Friday, August 30, 2013

Tagging at sunset

How much light do we really need to tag a couple of whales?

Around 4 in the afternoon, we had been enjoying a fresh squeezed orange juice while working in a cafe. Tired after a couple days on the water, we were mentally making a list of all the things we had to do before going out to sea at dawn the next morning. It was the last week of our trip, and as our expedition was drawing to a close, we were looking forward to heading home and analyzing the data we had collected.  All of a sudden we received an unexpected call from our captain Philippe, informing us that the wind had just shifted and that we could take an evening trip out into the Strait.

A large long-finned pilot whale newly
instrumented with its own DTAG
Weather windows in the strait are few and far between, so we seized this opportunity. Usually we prepare for a few hours the night before a deployment and then for another hour or so in the morning, but we didn't have long before dark, so we raced home and assembled everything as quickly as possible - tags, tracking equipment, cameras, radios, food, water, warm clothes and coffee… the list is long, but by this point we know it by heart.

An older juvenile surfaces just before being tagged
We drove to Algeciras where our boat had been moored during a strong easterly wind and got underway as fast as possible.  Algeciras is a more sheltered moorage than Tarifa, but it also takes much longer to get to the whales' known habitat.  It would be at least an hour and a half before we could really begin looking for whales and sunset was fast approaching. 

Finally, we arrived in deep water where the whales were usually found. As the sun dropped towards the horizon, we were all eyes, trying to spot the faint blow of a pilot whale in the distance, or the slight reflection of a dorsal fin. With no luck, we were resigning ourselves to return to Tarifa and head out at dawn the next morning. 

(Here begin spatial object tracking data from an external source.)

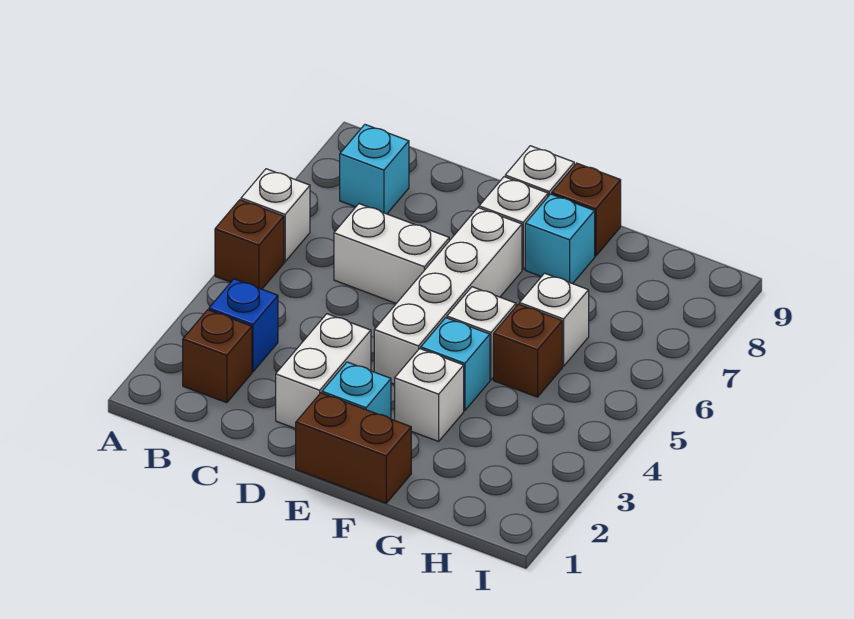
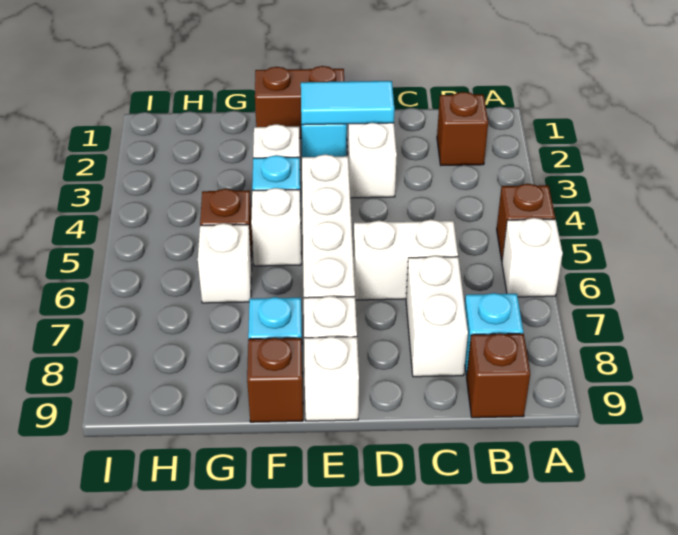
blue brick B3 level 1 -> none
none -> brown brick B9 level 1
none -> white brick C7:C8 level 1
none -> cyan tile D2:E2 level 2

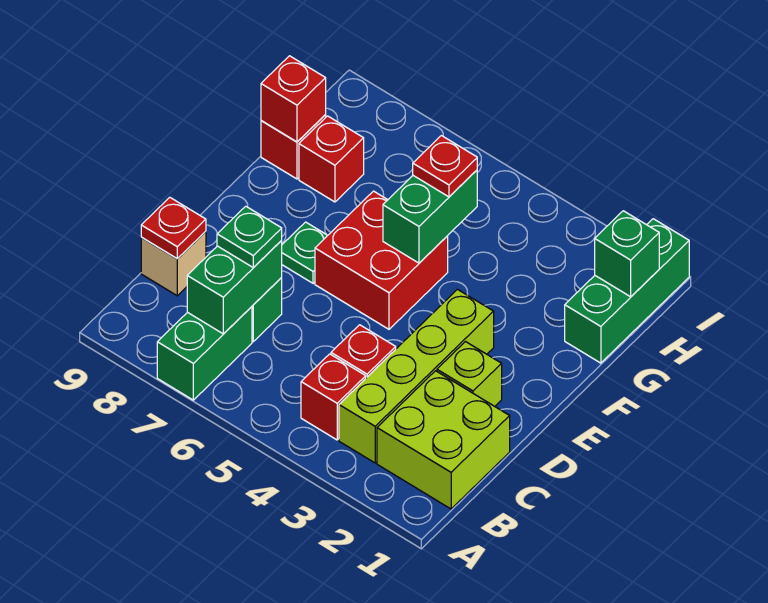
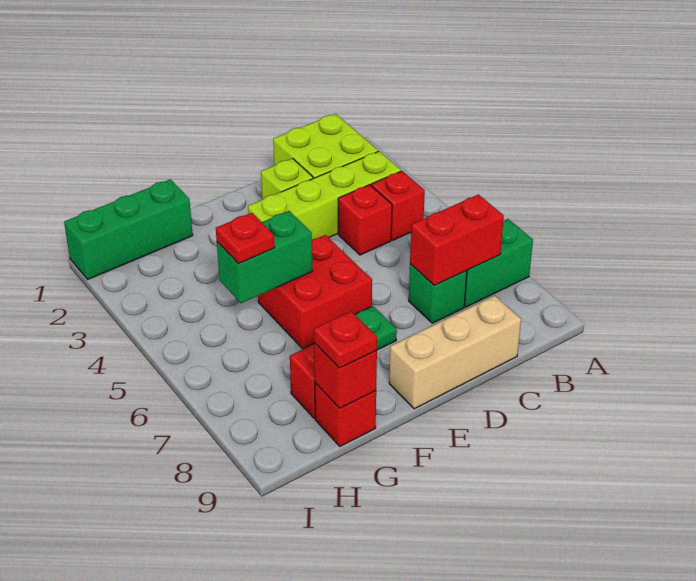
green brick B7:C7 level 2 -> red brick B7:C7 level 2
green plate C7 level 3 -> none
tan brick C9 level 1 -> tan brick C9:E9 level 1
red plate C9 level 2 -> red plate G9 level 3
green brick H1 level 2 -> none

Night descends on the Strait
Then, just as the sun set, we were joined by a group of very curious pilot whales, many of them younger juveniles. Whales in the strait often have to swim fast to fight the strong currents and maintain their position, but these animals were bow-riding off Elsa and almost asking to be tagged. Philippe quickly verified that all the animals were resident individuals and we identified a female and older juvenile that seemed to be a distinct sub-group. With the whales in a friendly mood, things went really fast, and just as darkness descended on the strait, we had two tags sitting on our chosen animals and the regular beep of their radio transmitters to take us away into the night.